For a lot of what we are trying to get into place, infrastructural changes will be required and there are lead-in times for that. The Government has a target of 2030 as the next major step. We had the transport discussions yesterday with the climate committee. It came as a surprise to me that when the National Transport Authority is putting in applications for Government funding or putting forward its proposals for different programmes, they are not assessed as to what the emissions results will be or what reductions will come out of those projects. The climate Bill will be very welcome once we have it in legislation, so long as the recommendations are incorporated, but there is a whole jigsaw that we need to get done. I know many wind farm operators want to know when the renewable electricity support scheme, RESS, option will happen and what the terms and conditions of that are.

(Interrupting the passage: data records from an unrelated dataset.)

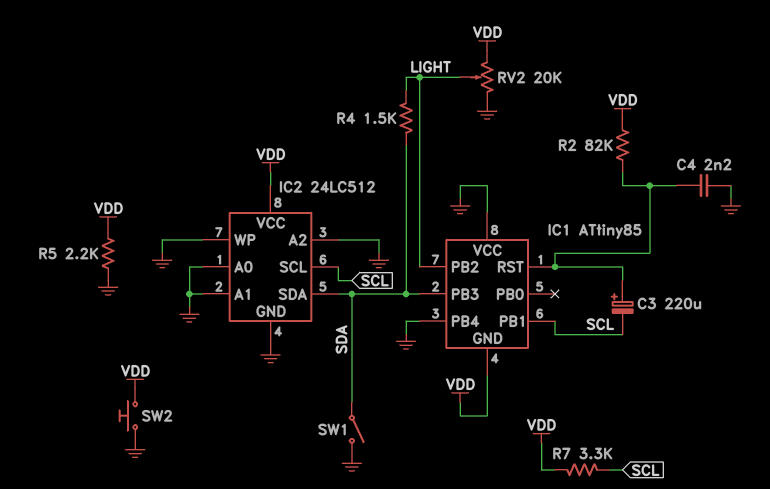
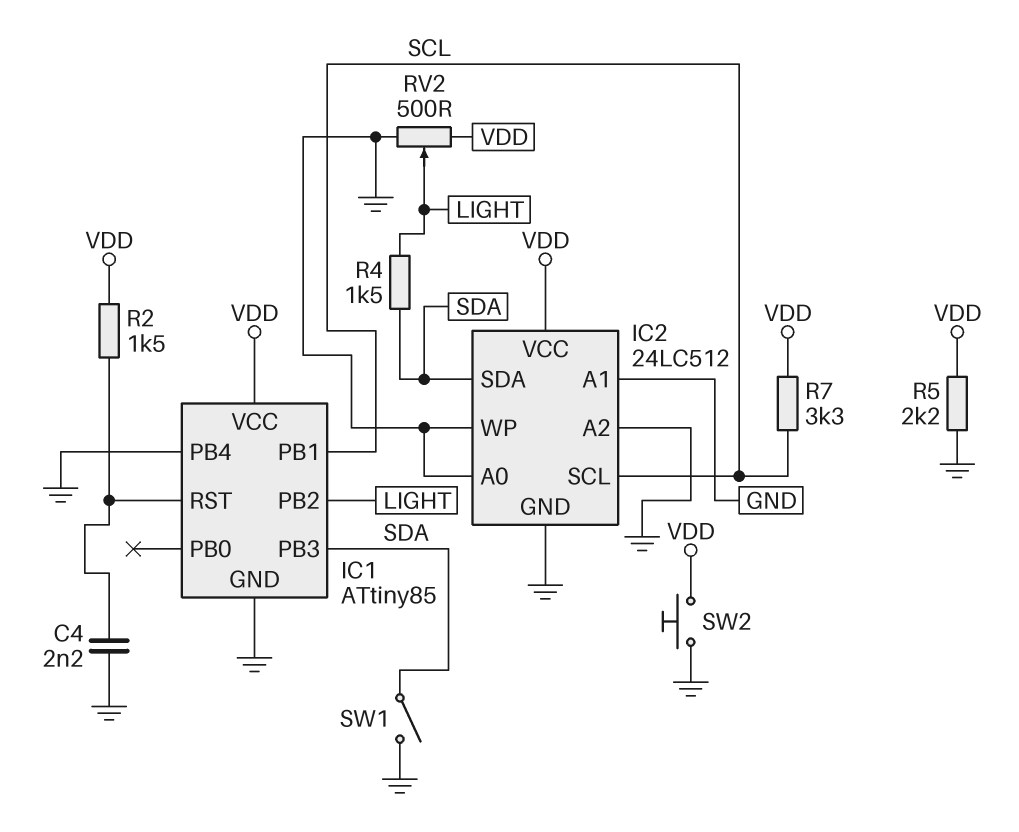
C3: 220uF (plus IC1/RST, minus SCL) -> none
IC1 pin GND: VDD -> GND
IC1 pin VCC: GND -> VDD
R2: 82k (IC1/RST, VDD) -> 1.5k (IC1/RST, VDD)
RV2: 20k (GND, VDD, wiper LIGHT) -> 500 (GND, VDD, wiper LIGHT)

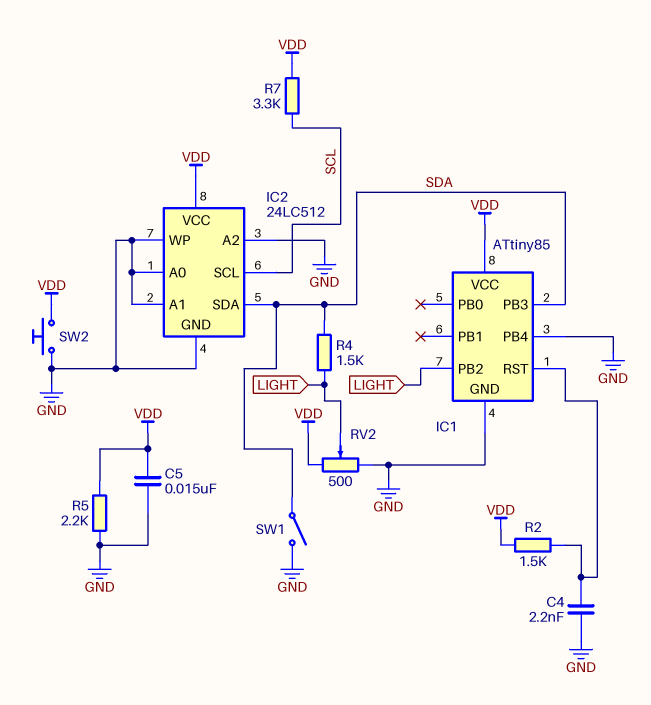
C5: none -> 15nF (GND, VDD)
IC1 pin PB1: SCL -> none

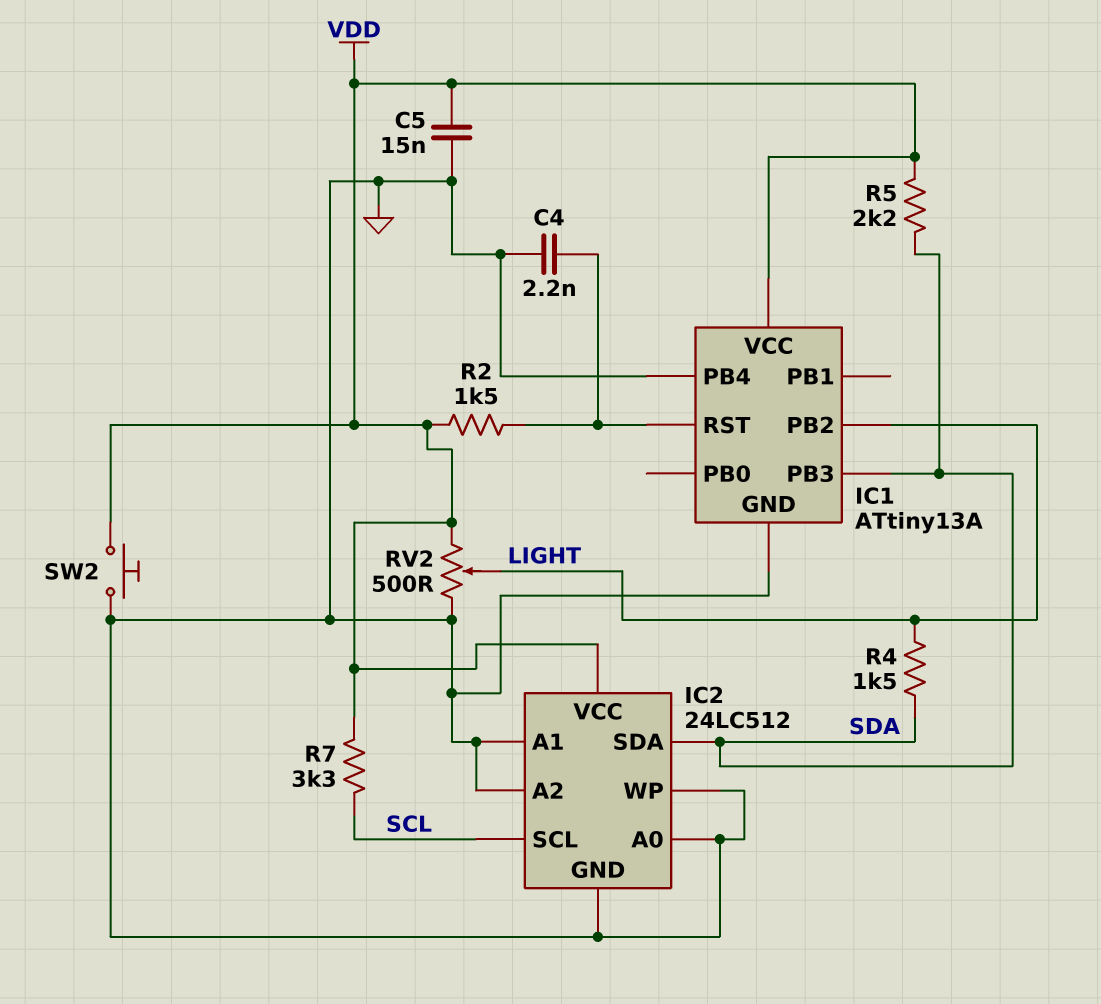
IC1: ATtiny85 -> ATtiny13A
R5: 2.2k (GND, VDD) -> 2.2k (SDA, VDD)
SW1: switch (GND, SDA) -> none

There are timelines and milestones that we need to speed up, if possible, to ensure we get this done.

I agree. While the Deputy was in the Joint Committee on Climate Action yesterday, I was answering questions at the Joint Committee on Transport and Communications, where I made the case that we will need to have a radical system change in transport. What we have done with switching to electric vehicles or switching to biofuels will deliver certain elements, but it will not deliver the enhanced ambition we are now setting ourselves. That will only come with really significant reductions in the demand for travel and the volume of travel, and also with radical changes in modal share shift. That is why I keep coming back to the benefits of a collaborative political approach around climate. As the Deputy and I know, that then comes around to difficult decisions about allocation of road space and allocations of resources at a local authority as well as a central government level in terms of how we make it safer for active travel, and how we really promote public transport by allocating road space and investment priorities. The critical need for time urgency is that the national development plan review will be done at the same time as the new climate action plan is developed, which is absolutely right because it has to be climate-proofed. That is what we will do.